The grand mean is the mean of the mean over replicates and experiments that is:

$\mu_i = E(X_{i,e,r})_{e,r}$

This is equivalent to taking the mean over the experiment of the output of get_mu_df()

Warning

may contain NAs

get_average_sigma()[source]¶

average of individual sigma on data measurements replicates

Returns:	a vector with average sigma computed for each experiment.

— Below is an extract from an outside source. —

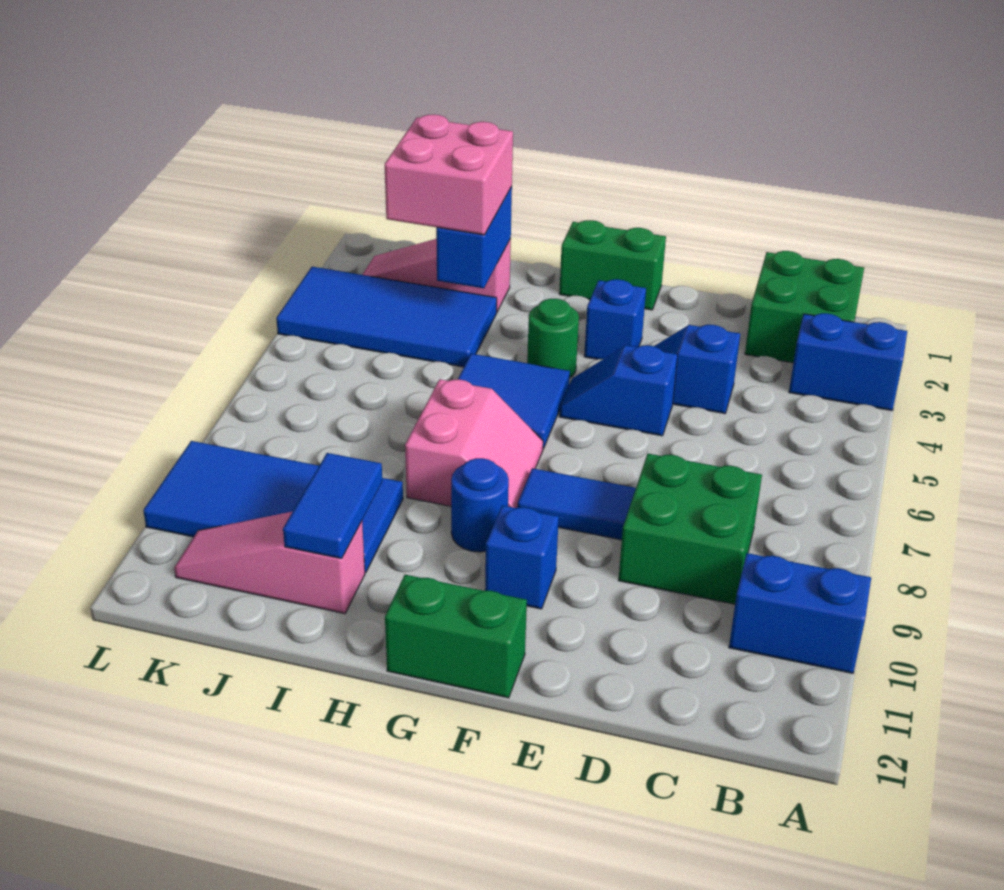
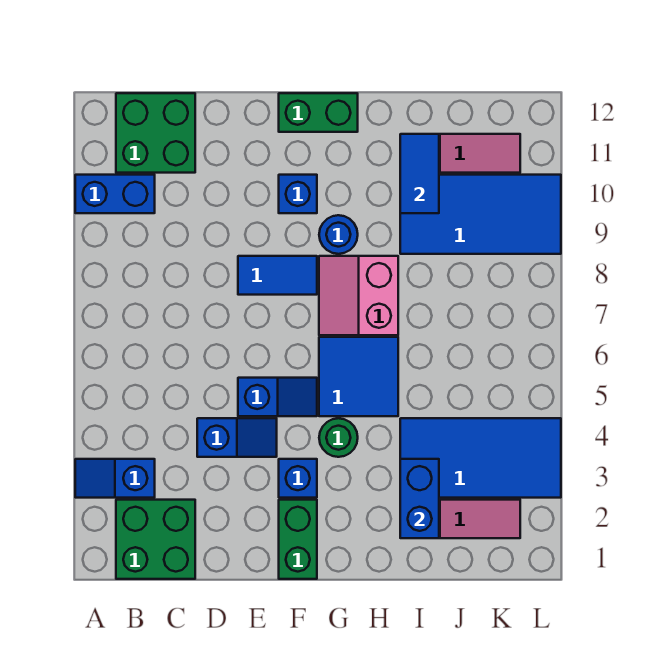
blue brick A3:B3 level 1 -> blue slope A3:B3 level 1 top B
green brick C8:D9 level 1 -> green brick B11:C12 level 1
green brick F1:G1 level 1 -> green brick F1:F2 level 1
pink brick I2:J3 level 3 -> none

For instance, if you have 3 replicates (R=3) on 5 psites (N=5) for E=10 experiments, you get 5 values (average of 10 sigmas computed on 3 replicates)

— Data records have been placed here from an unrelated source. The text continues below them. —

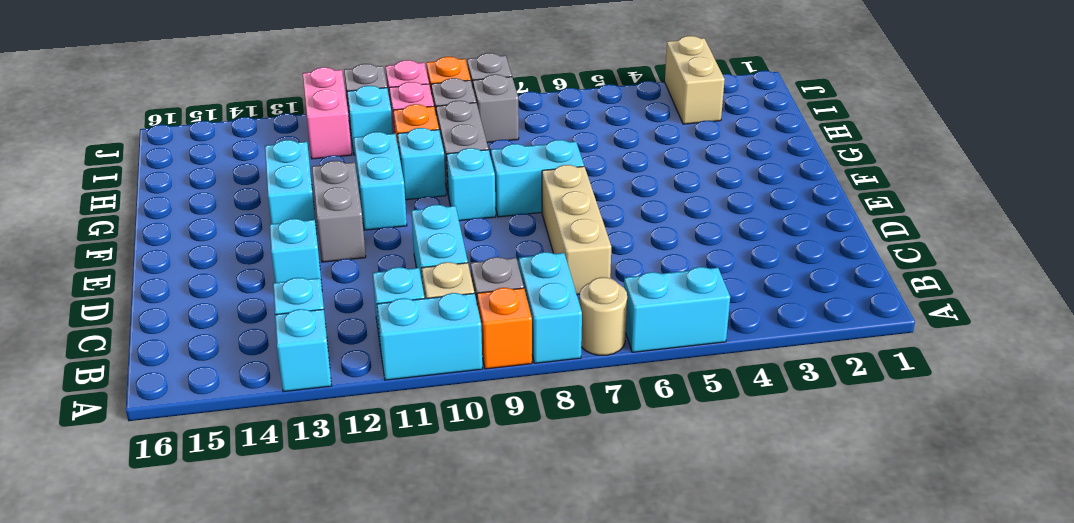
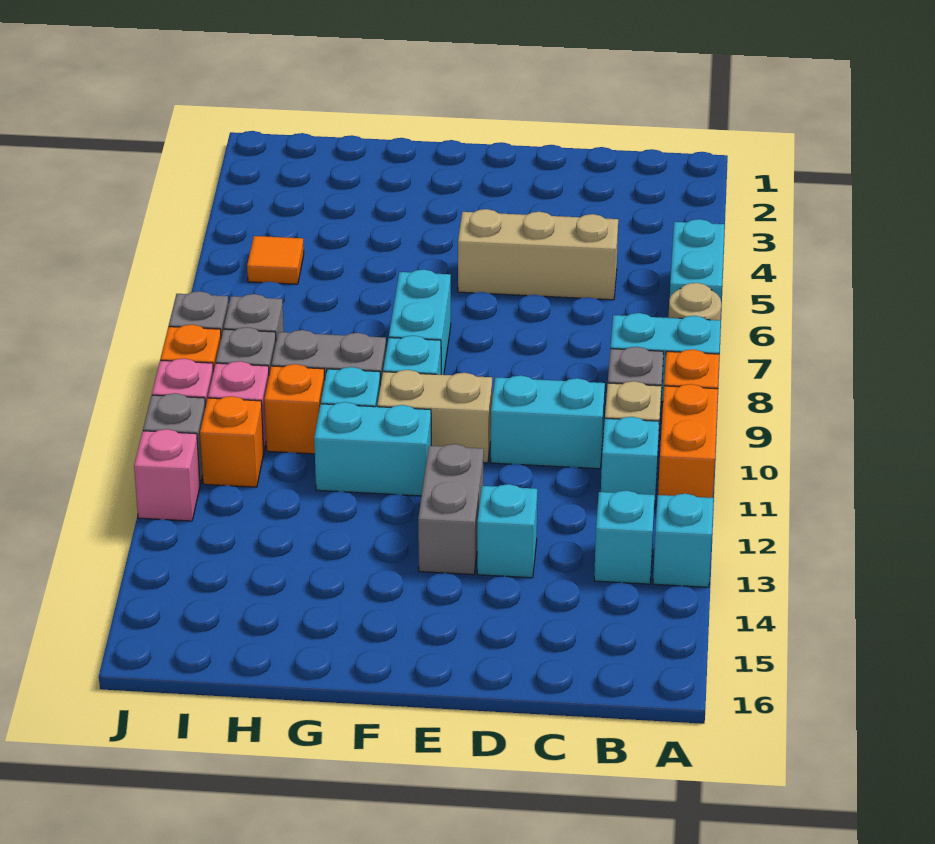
cyan brick A10:A11 level 1 -> orange brick A10:A11 level 1
tan brick C7:E7 level 1 -> tan brick C5:E5 level 1
grey brick E12:F12 level 1 -> grey brick E12:E13 level 1
cyan brick F13:G13 level 1 -> none
tan brick I3:J3 level 1 -> tan brick E10:F10 level 1
none -> orange tile I5 level 1
cyan brick I11 level 1 -> orange brick I11 level 1
pink brick I12:J12 level 1 -> pink brick J12 level 1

$\bar{\sigma}_{i} = E( \sigma_{e,i})_e$

Note

this is not the standard deviation over experiment and replicates $\sigma_i = V( X_{i,e,r})_{e,r}$ but the average of the standard deviation over replicates. See figure below.

>>> import pylab
>>> from msdas import *
>>> r = replicates.ReplicatesYeast(get_yeast_raw_data())
>>> x = pylab.linspace(1e8, 1e9, 100)
>>> r.get_average_sigma().hist(bins=x, alpha=0.5, normed=True, label=r"$\bar{\sigma}_i$")
>>> r.df.std(axis=1).hist(alpha=0.5, bins=x, normed=True, label=r"$\sigma_{i}$")
>>> pylab.legend()

(Source code, png, pdf)

Warning

may contain NAs

get_coefficient_variation()[source]¶

Return dictionary containing the coefficient of variation for each measurement

$CV_{i,e} = \frac{\sigma_{i,e} }{\mu_{i,e}}$

In the dictionary, keys correspond to the name of a measurement as returned by get_unique_measurement_name(). Values are time series with the coefficient of variation.

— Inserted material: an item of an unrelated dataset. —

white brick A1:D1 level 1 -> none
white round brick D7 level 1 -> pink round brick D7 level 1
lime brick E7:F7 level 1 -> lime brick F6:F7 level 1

get_coefficient_variation_df()[source]¶: Return dataframe containing the coefficient of variation

$CV_{i,e} = \frac{\sigma_{i,e} }{\mu_{i,e}}$

get_errors()[source]¶

Returns dataframe with errors (dictionary version)

Errors are computed as follows:

$\epsilon_{i,e,r} = \frac{\left| X_{i,e,r}- \mu_{i,e} \right|}{\mu_{i,e}}$

with

$\mu_{i,e} = \frac{1}{R} \sum_{r=1}^{R} X_{i,e,r}$

In the dictionary, keys correspond to the name of a measurement as returned by get_unique_measurement_name(). Values are dataframe with the errors for each replicate.

get_mean_errors_df()[source]¶

Returns dataframe with errors averaged (dataframe version)

This is taking the results of get_errors(), compute the average for each key/value and builds up a dataframe.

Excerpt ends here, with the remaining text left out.